There are some who slip into retirement so quietly that you could be forgiven for missing their departure entirely. Then there's Sir Mervyn King.
The Bank of England Governor chose his appearance before the Parliamentary Commission on Banking Standards to launch an astonishing attack on the way the Government has handled the semi-nationalisation of Royal Bank of Scotland. He also signalled that the relationship between the Government and Britain's big banks is far too cosy.
Sir Mervyn, who steps down in June, said that the way the Government had attempted to keep RBS at arm's length, despite its 82% ownership of the stricken bank, "is a nonsense. The longer it has gone on, the more difficult that has become."
He warned that the bank's significant balance sheet problems helped explain why many small businesses in the UK had been so starved of funds, which in turn had led to weak economic growth in recent years. The solution, he added, was to split the bank into two - separating the profitable half of the bank from the overhang of assets which RBS invested in in previous years but which are now "underwater".
"The way to minimise losses is to restructure the bank and get a healthy RBS back into the private sector," he said. "It would clearly mean having a plan to create a healthy unit capable of attracting lending. It means a number of activities on the balance sheet need to be separated. Accepting that and facing up to the reality would be the right way forward.
"The sad thing is that the UK led the world in bank recapitalisations - it was an idea the US took from us.
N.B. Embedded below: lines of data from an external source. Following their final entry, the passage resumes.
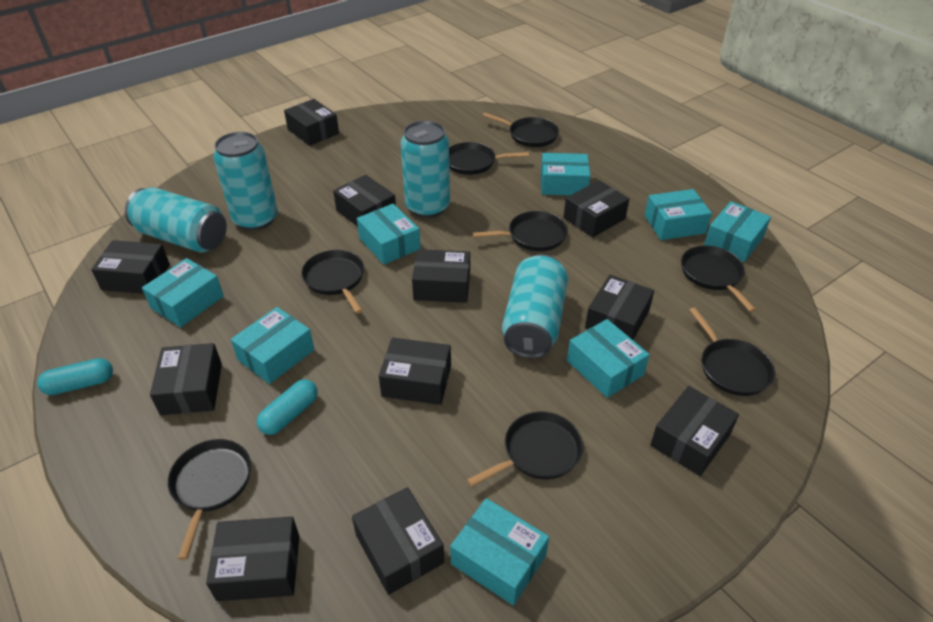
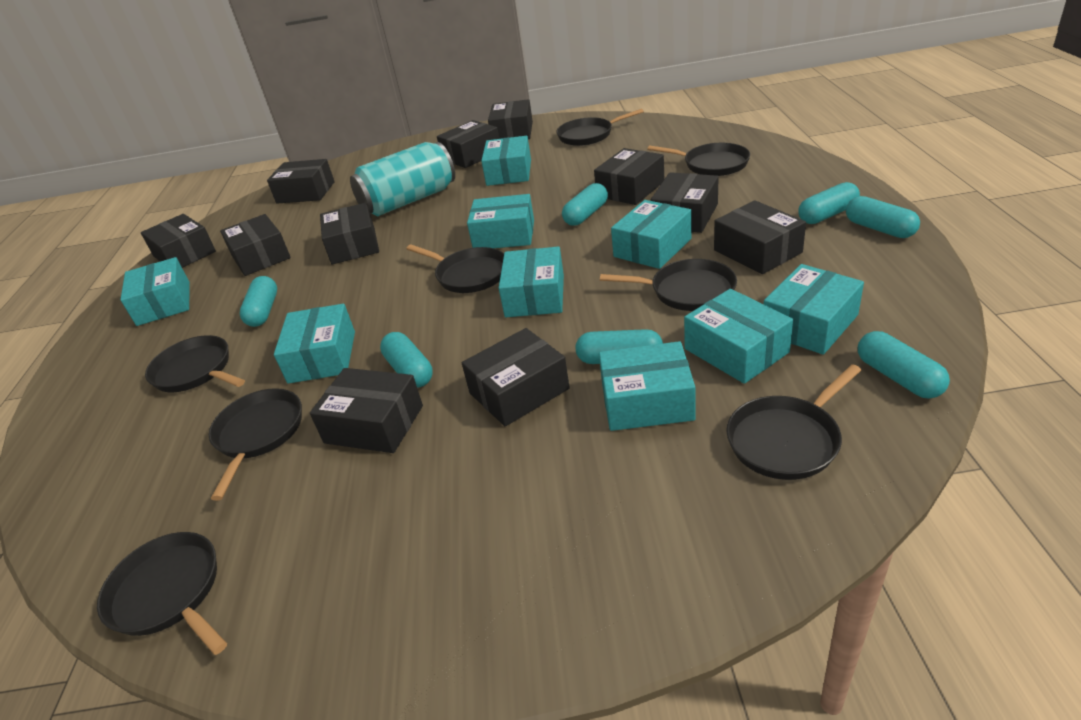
turquoise box: 8 -> 9
turquoise can: 4 -> 1
turquoise capsule: 2 -> 7

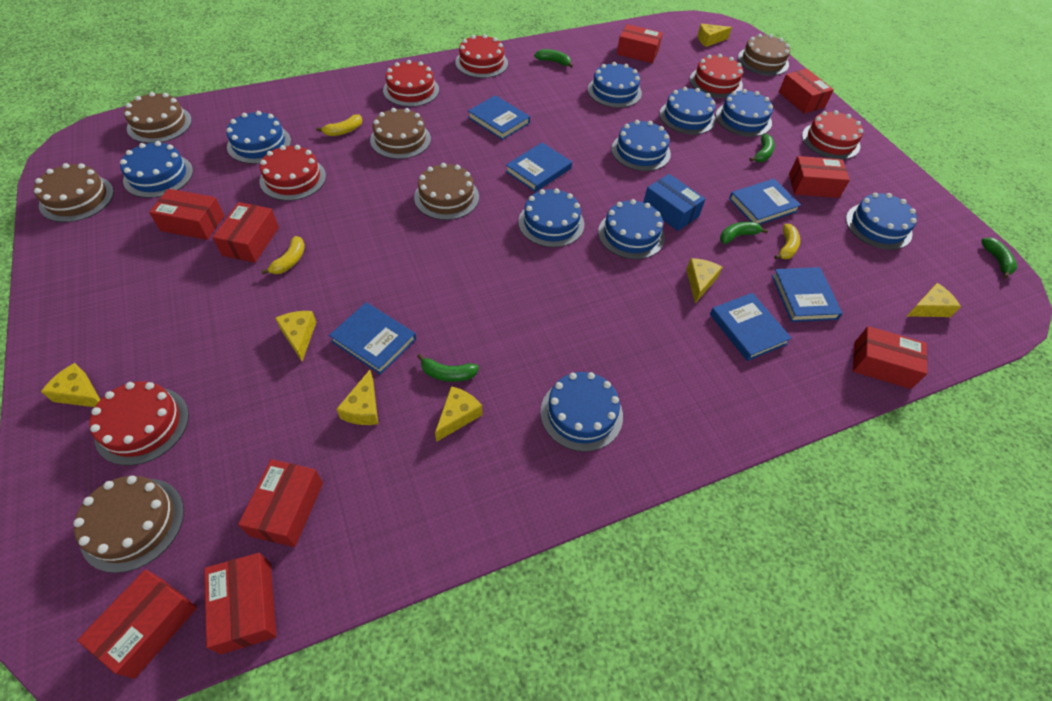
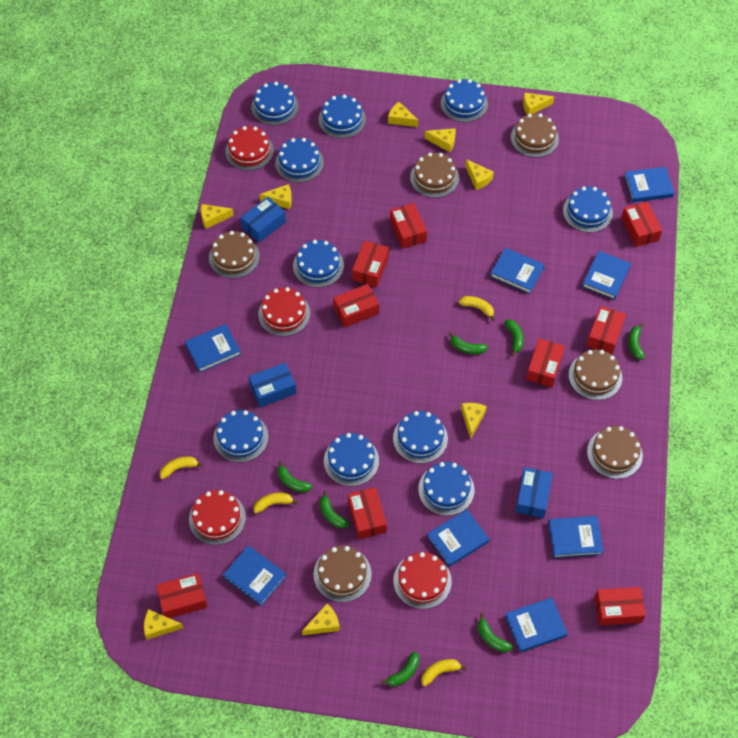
blue book: 6 -> 8
blue box: 1 -> 3
green banana: 5 -> 7
red cake: 6 -> 4
yellow banana: 3 -> 4
yellow cheese: 7 -> 9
But they were more decisive in the way they did it than us."
Sir Mervyn added that he had shared these thoughts with the Chancellor, who, according to Lord Lawson, one of the members of the Commission, is resistant to such a plan. Creating a good bank/bad bank out of RBS would imply that the Government would have to put further money into the bank in order to shore up the underperforming half. However, George Osborne has refused to spend any extra public money on bank bail-outs.
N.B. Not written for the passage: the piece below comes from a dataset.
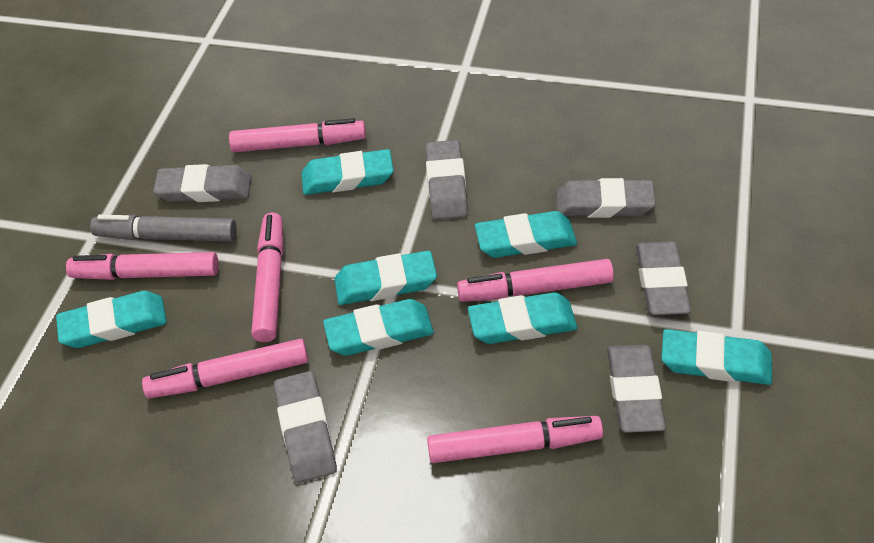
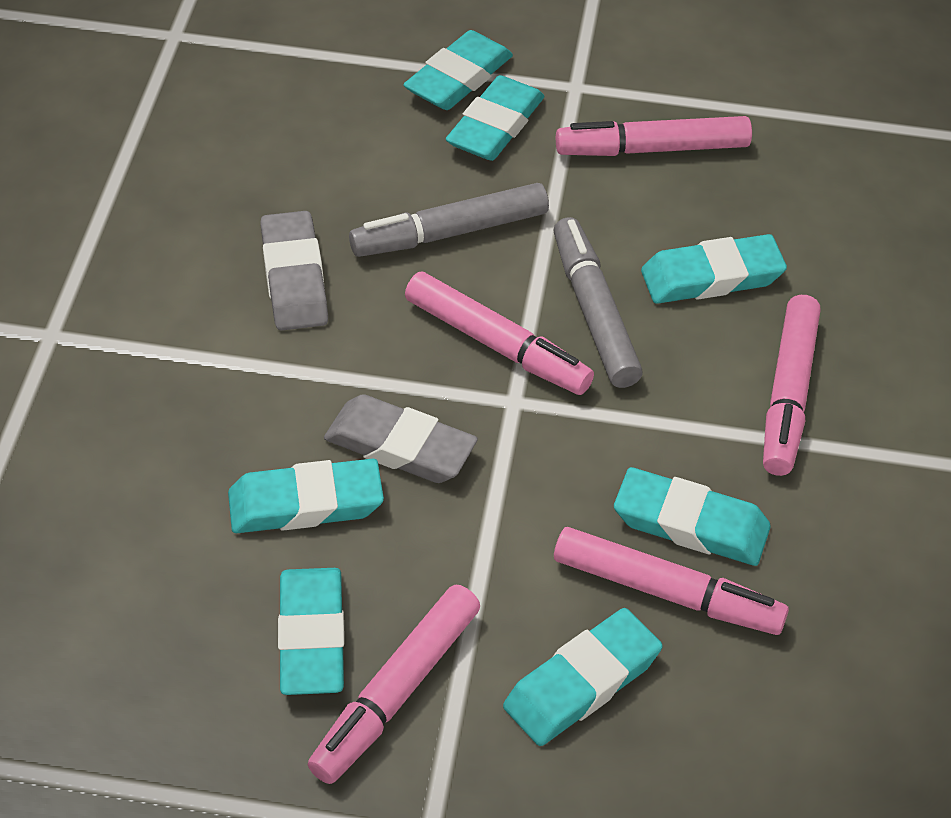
grey eraser: 6 -> 2
grey marker: 1 -> 2
pink marker: 6 -> 5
Sir Mervyn said: "We need to accept the reality. [RBS] is worth less than we thought. We should accept that and get back to finding a way to create a new RBS that should be a major lender to the UK economy."
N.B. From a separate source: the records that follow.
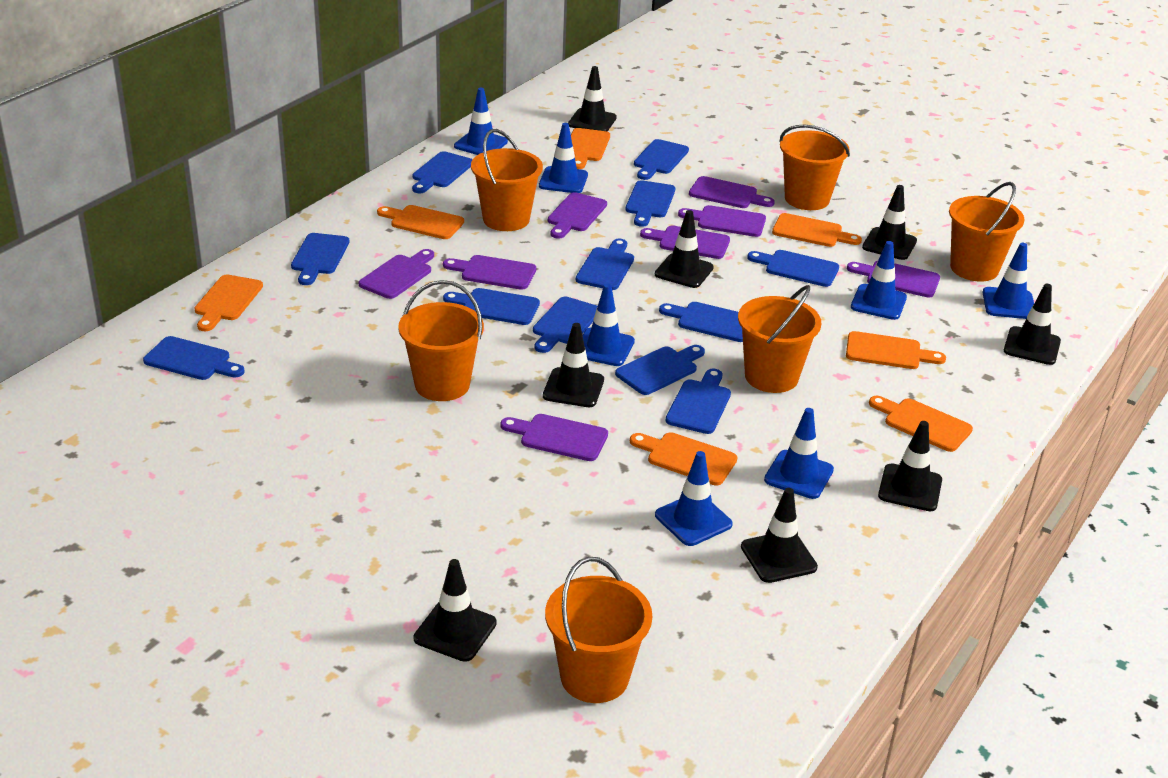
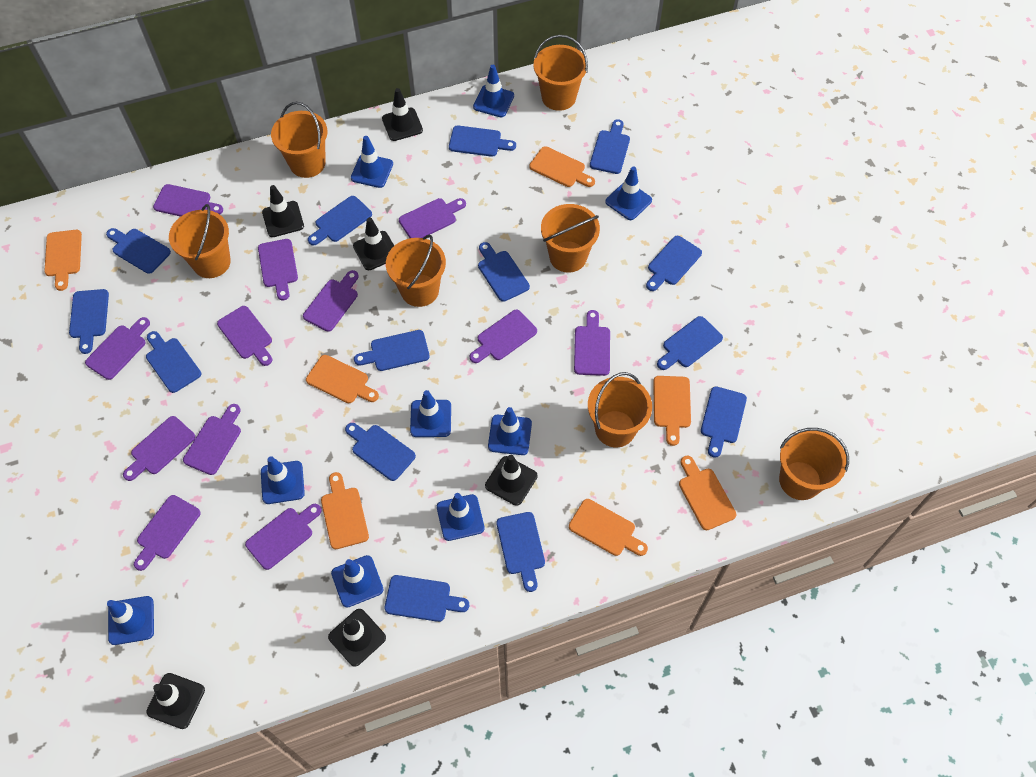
black traffic cone: 8 -> 6
blue cutting board: 12 -> 14
blue traffic cone: 7 -> 9
orange bucket: 6 -> 7
purple cutting board: 8 -> 12

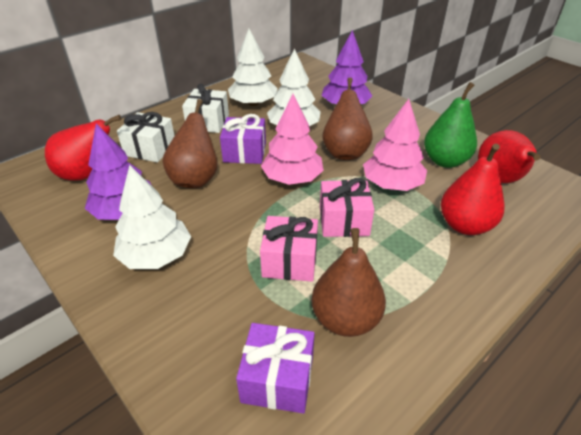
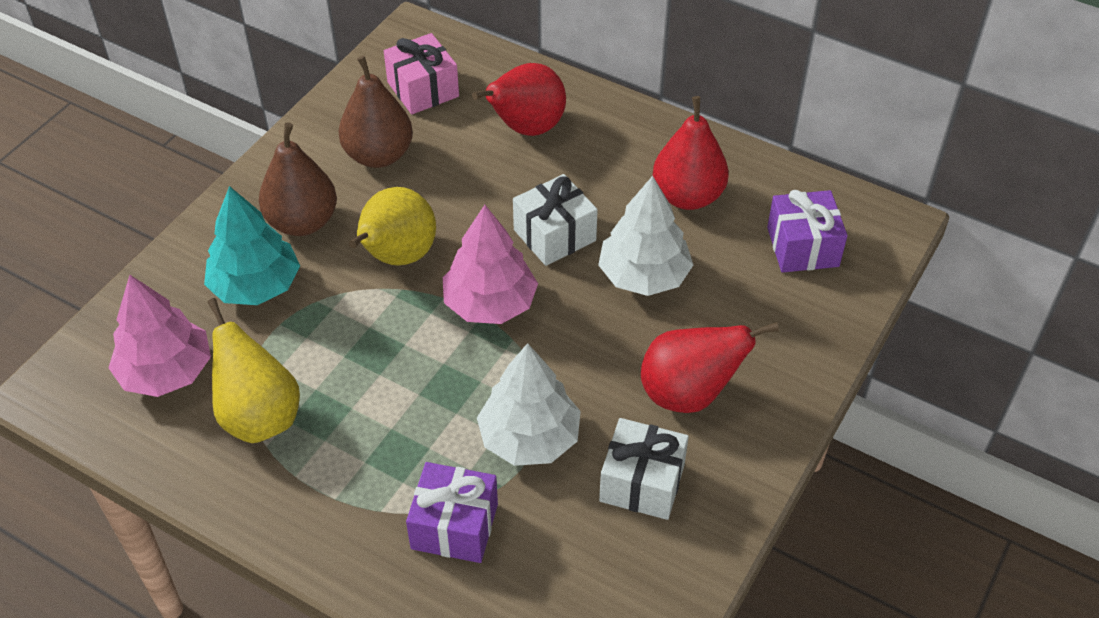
brown pear: 3 -> 2
green pear: 1 -> 0
pink gift: 2 -> 1
purple tree: 2 -> 0
turquoise tree: 0 -> 1
white tree: 3 -> 2
yellow pear: 0 -> 2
He added: "The lessons of history show very clearly that it is not a good idea to have banks in the public sector for very long."
The bank has now been in the public sector for almost five years.
Sir Mervyn also acknowledged that the Funding for Lending figures earlier this week, which showed a fall in net lending to UK businesses, were "disappointing but not surprising", given the troubles of many of Britain's banks.
In a broader warning about the leverage bank lobbyists have over UK policymaking, Sir Mervyn said: "I was surprised at the degree of access of bank execs to the very top. certainly easier access to people at the top than regulators have. In 2007 the only time there was a speech on regulation it was an attack on the [Financial Services Authority] for over-bureaucratic regulation.
"The climate has changed since then but the access hasn't."